L’altare

Il racconto che segue, tradotto da Ilaria Mazzaferro, fa parte dell’antologia “Ponte di storie”, pubblicazione del progetto di scritture emergenti omonimo organizzato dagli Istituti italiani di cultura di New Delhi e Mumbai. I curatori del progetto sono stati Matteo Trevisani e Sumana Roy.


In copertina: Sergio Fergola, Sibilla Sambetha (1973) – Olio su tela – Asta Pananti in corso

di Vighnesh Hampapura

Nessuno conosce la storia di Subramanya Shastri. Nemmeno io. Cose del tipo, dov’era prima di venire nel nostro villaggio, che lavoro faceva, chi era suo padre, chi era suo nonno, qual era il vero motivo che l’aveva spinto a trasferirsi qui da noi: io non credo che gli abitanti del villaggio avessero voglia di porsi queste domande. Il suo arrivo. La nostra rovina.

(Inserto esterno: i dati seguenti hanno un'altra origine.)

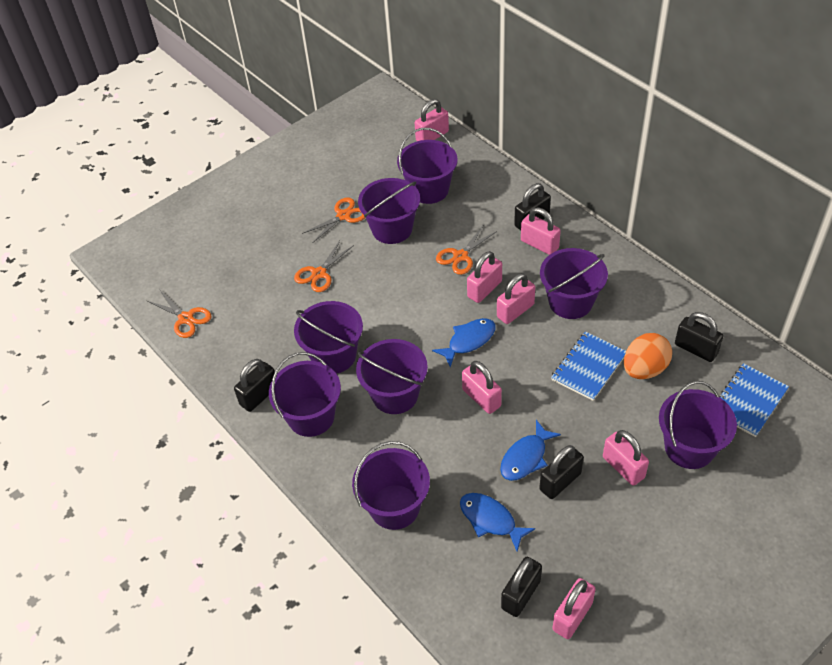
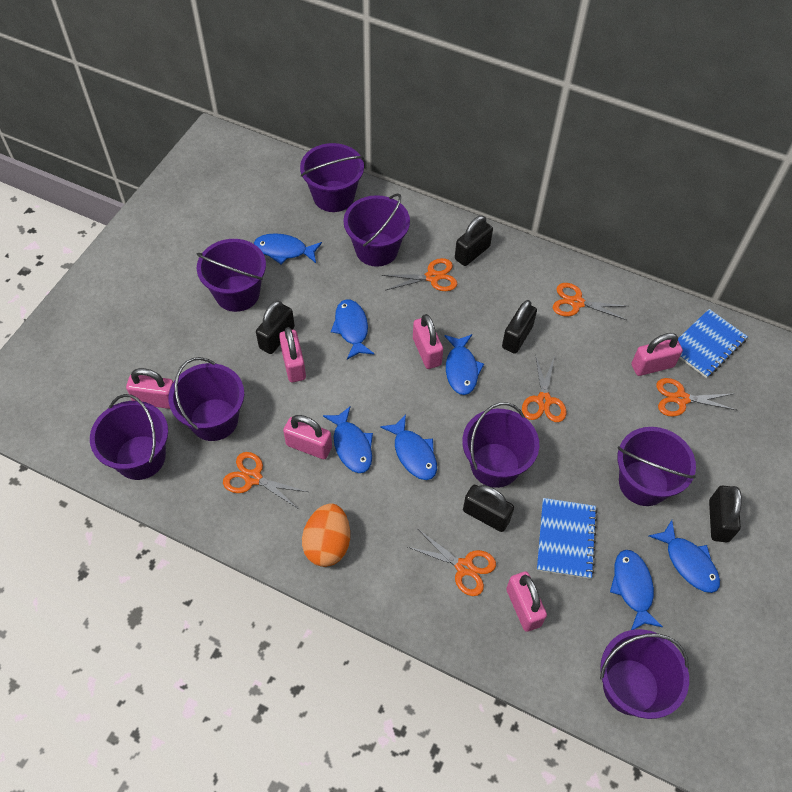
blue fish: 3 -> 7
orange scissors: 4 -> 6
pink padlock: 7 -> 6

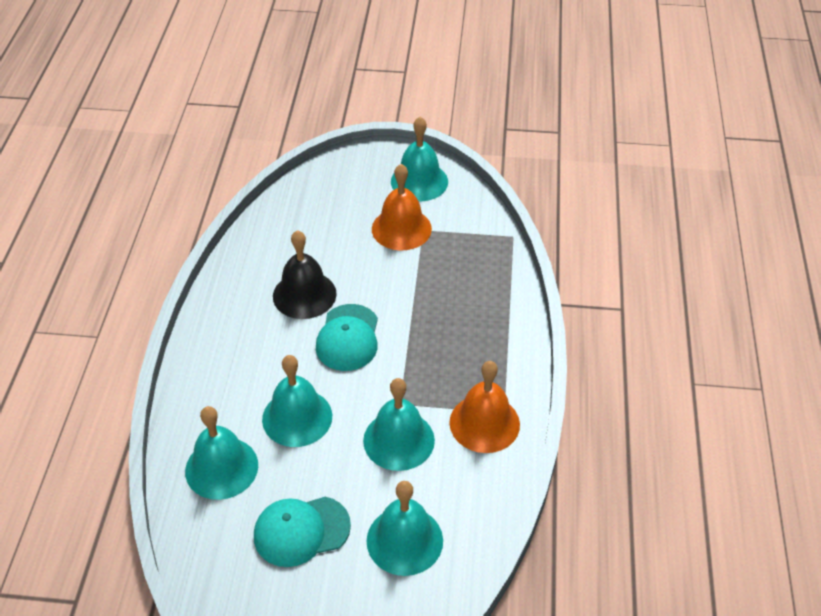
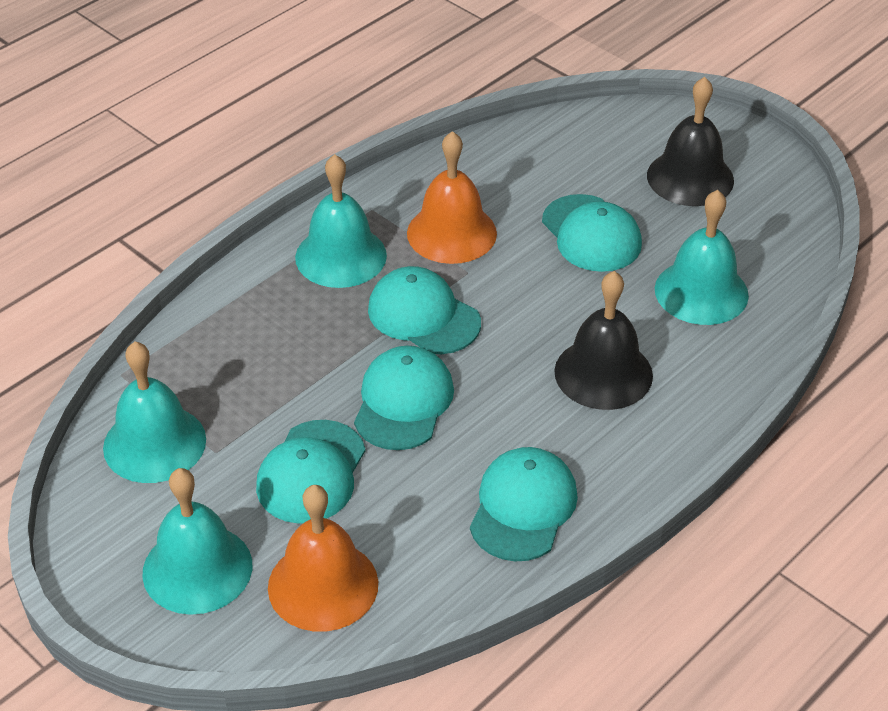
black bell: 1 -> 2
turquoise bell: 5 -> 4
turquoise cap: 2 -> 5

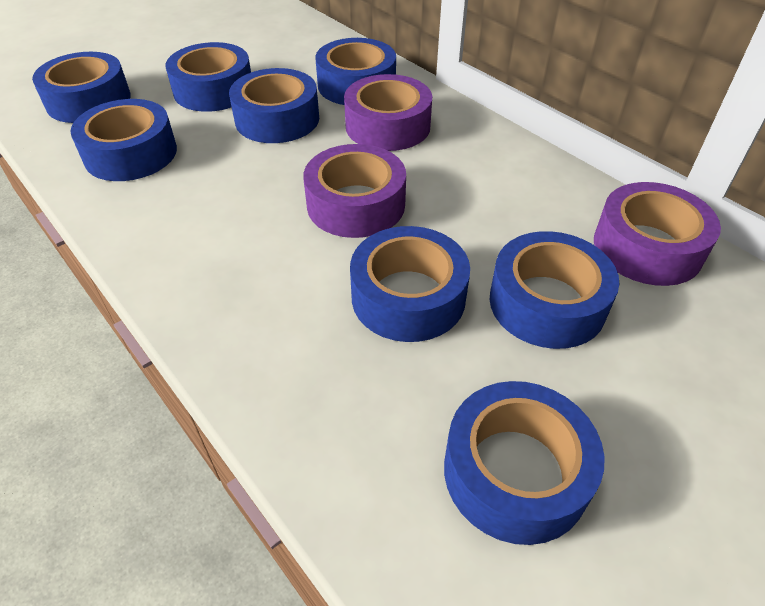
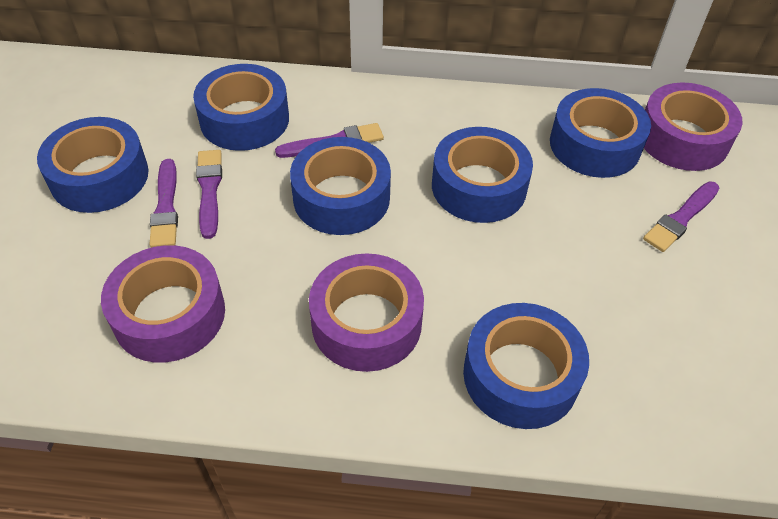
blue tape: 8 -> 6
purple brush: 0 -> 4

La storia è questa. Quel giorno – ero un bambino, perciò tutto quello che vi racconto si basa su quello che mi è stato raccontato, che ho origliato, sulle voci che giravano e così via; non so che cos’è vero e che cos’è falso, ma vi dirò tutto ciò che so, va bene? – quel giorno, quando Almelamma era andata da sola nei campi, per cercare la mucca che non era ancora tornata dal pascolo, nemmeno per le sei e mezzo, chiamandola con la sua voce penetrante, «Kalli, amma Kalli», vide da lontano una luce fioca dietro le finestre e le porte aperte del tempio di Sangameshwara Swami, chiuso ormai da tre anni. La mucca dispersa di Almelamma, quella Kalpavalli, stava ruminando frutta selvatica da una foglia di platano lasciata sull’ultimo gradino del tempio. Quando Almelamma raccolse tutto il suo coraggio e varcò la soglia del tempio, Subramanya Shastri stava strofinando la cenere vibhuti sull’idolo linga che aveva appena lavato versandovi molte brocche d’acqua. Un tipo alquanto grossolano, quell’uomo. Aveva spalmato la vibhuti con tre dita, ma sull’idolo linga si era formata una striscia unica. Ma lasciamo stare. Quel giorno, Subramanya Shastri stava stendendo la cenere sull’idolo. Sua moglie, Shardamma, intrecciava una ghirlanda di fiori davanti al garbhagudi, il tempio interno.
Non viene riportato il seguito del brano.